It's more likely that Facebook Camera will be kept separate from Instagram, in Bailey's view, particularly given the large and loyal user base on the Instagram side.

"I see them, at least for the short term, staying two separate apps, since there are so many loyal users on the Instagram side," he said. "I see them remaining as separate applications with separate community features."

The primary impetus behind this app is its mobile capability. There are plenty of apps for editing photos, and many of them have more sophisticated editing tools than Facebook Camera. The Facebook app, however, combines its basic editing functions with a smooth, easy-to-use social interface.

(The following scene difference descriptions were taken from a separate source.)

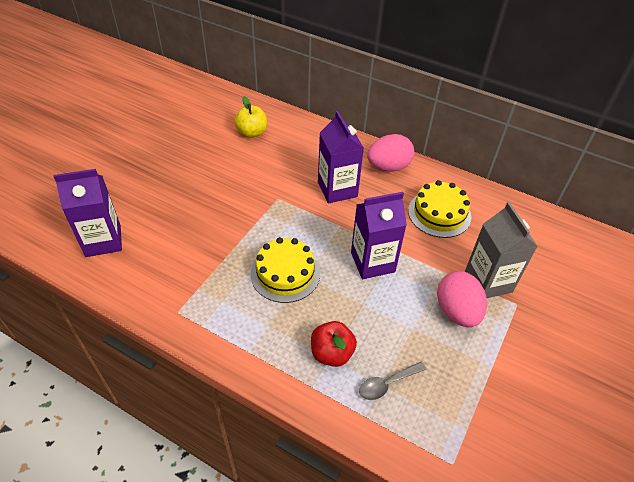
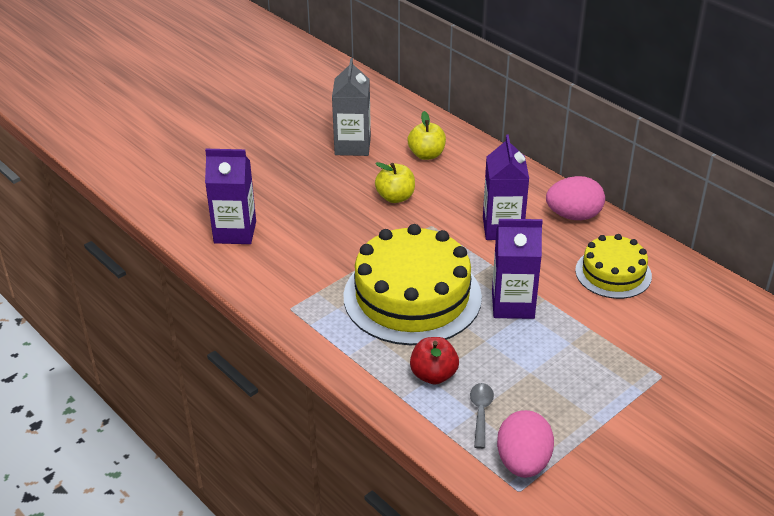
camera: 20 degrees right, 10 degrees down
(239, 177) = (395, 197): none -> yellow apple
(285, 273) = (412, 296): yellow cake -> yellow cake, size x1.79
(387, 384) = (481, 413): grey spoon -> grey spoon turned 105 degrees clockwise
(457, 311) = (587, 368): pink egg -> pink egg (523, 462)
(488, 281) = (639, 348): grey carton -> grey carton (352, 146)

"People want to have an easy means of uploading multiple photos," said Ludwig. "Here's an opportunity to make it easy to upload your photos to Facebook."

For many people, Facebook has become the primary place for uploading and storing digital photos, a sort of free photo box in the cloud, and this app will help facilitate that kind of photo sharing.

"I consider it to be my photo collection," said Ludwig. "When I'm taking personal photos, Facebook is a great way to store them."

Given pressure from sites like Pinterest, getting users to spend more mobile time with Facebook has become a primary goal of the company. This app, according to Bailey, will help keep Facebook users engaging with the site through their mobile devices.

"With this application, Facebook is recognizing that photo sharing and photo community are integral to its strategies," said Bailey. "This app is another service offering to get people to spend more time on Facebook on the mobile side."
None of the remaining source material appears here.